David Antony Fromanteel Lytton-Cobbold, 2nd Baron Cobbold,  (14 July 1937 – 9 May 2022) was a British hereditary peer and member of the House of Lords.

Early life

He was born David Antony Fromanteel Cobbold, the elder son of Cameron Fromanteel "Kim" Cobbold (who would be created 1st Baron Cobbold in 1960) and Lady Hermione Bulwer-Lytton. He changed his surname to "Lytton-Cobbold" by deed poll on 10 January 1961. He was a member of the Lytton family (Earls of Lytton) through his mother. In keeping with family tradition, Cobbold was educated at Eton and read Moral Sciences at Trinity College, Cambridge.

Banking career
David Lytton-Cobbold was an executive in the International Banking Department of Bank of London and South America (BOLSA) in the late 1960s, under Edward Clifton-Brown. BOLSA was one of the first banks in the Eurodollar market, developed by Sir George Bolton, Chairman of BOLSA. He was increasingly drawn into the management of Knebworth House, for public events, so he left banking and dedicated himself to the house and estate.

House of Lords

Lytton-Cobbold inherited the Cobbold barony upon his father's death on 1 November 1987. He was appointed a Deputy Lieutenant (DL) by the Lord Lieutenant of Hertfordshire on 8 June 1993. He was one of the ninety hereditary peers elected to remain in the House of Lords after the passing of the House of Lords Act 1999. A runner-up in the initial election that year, he replaced Myrtle Robertson, 11th Baroness Wharton following her death on 15 October 2000.

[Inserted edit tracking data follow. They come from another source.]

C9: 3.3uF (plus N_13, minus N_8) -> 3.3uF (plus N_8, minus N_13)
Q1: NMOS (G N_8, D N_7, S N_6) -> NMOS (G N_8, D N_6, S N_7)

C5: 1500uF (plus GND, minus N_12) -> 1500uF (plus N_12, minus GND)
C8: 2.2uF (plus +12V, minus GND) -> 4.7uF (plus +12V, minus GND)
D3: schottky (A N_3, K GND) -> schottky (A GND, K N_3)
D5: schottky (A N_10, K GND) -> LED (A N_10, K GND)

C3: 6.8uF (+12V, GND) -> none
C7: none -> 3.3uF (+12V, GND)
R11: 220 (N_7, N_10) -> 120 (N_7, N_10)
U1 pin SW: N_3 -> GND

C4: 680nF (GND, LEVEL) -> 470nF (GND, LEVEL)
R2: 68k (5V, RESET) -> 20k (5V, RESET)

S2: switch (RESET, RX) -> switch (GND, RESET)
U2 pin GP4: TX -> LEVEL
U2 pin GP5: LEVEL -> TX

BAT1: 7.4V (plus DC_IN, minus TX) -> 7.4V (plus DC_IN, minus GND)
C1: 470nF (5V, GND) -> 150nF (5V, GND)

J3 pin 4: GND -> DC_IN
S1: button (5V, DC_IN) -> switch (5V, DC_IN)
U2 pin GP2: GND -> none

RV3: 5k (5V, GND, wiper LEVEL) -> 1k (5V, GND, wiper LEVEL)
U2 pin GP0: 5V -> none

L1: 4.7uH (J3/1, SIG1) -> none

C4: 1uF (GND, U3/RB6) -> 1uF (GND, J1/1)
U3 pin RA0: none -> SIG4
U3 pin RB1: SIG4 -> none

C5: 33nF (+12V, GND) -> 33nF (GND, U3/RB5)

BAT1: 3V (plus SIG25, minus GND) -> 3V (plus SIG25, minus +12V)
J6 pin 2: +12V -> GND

On 13 October 2014, he became the second person to resign his membership of the House under the House of Lords Reform Act 2014, and the first elected hereditary peer to do so.

Marriage and children
On 7 January 1961, he married Christine Elizabeth Stucley, one of the last generation of debutantes to be presented to the Queen in 1958.  They had four children:

 Henry Fromanteel Lytton-Cobbold, 3rd Baron Cobbold (born 12 May 1962)
 Hon. Peter Guy Fromanteel Lytton-Cobbold (born 25 November 1964)
 Hon. Richard Stucley Fromanteel Lytton-Cobbold (born 31 July 1968)
 Hon. Rosina Kim Lytton-Cobbold (born 14 December 1971)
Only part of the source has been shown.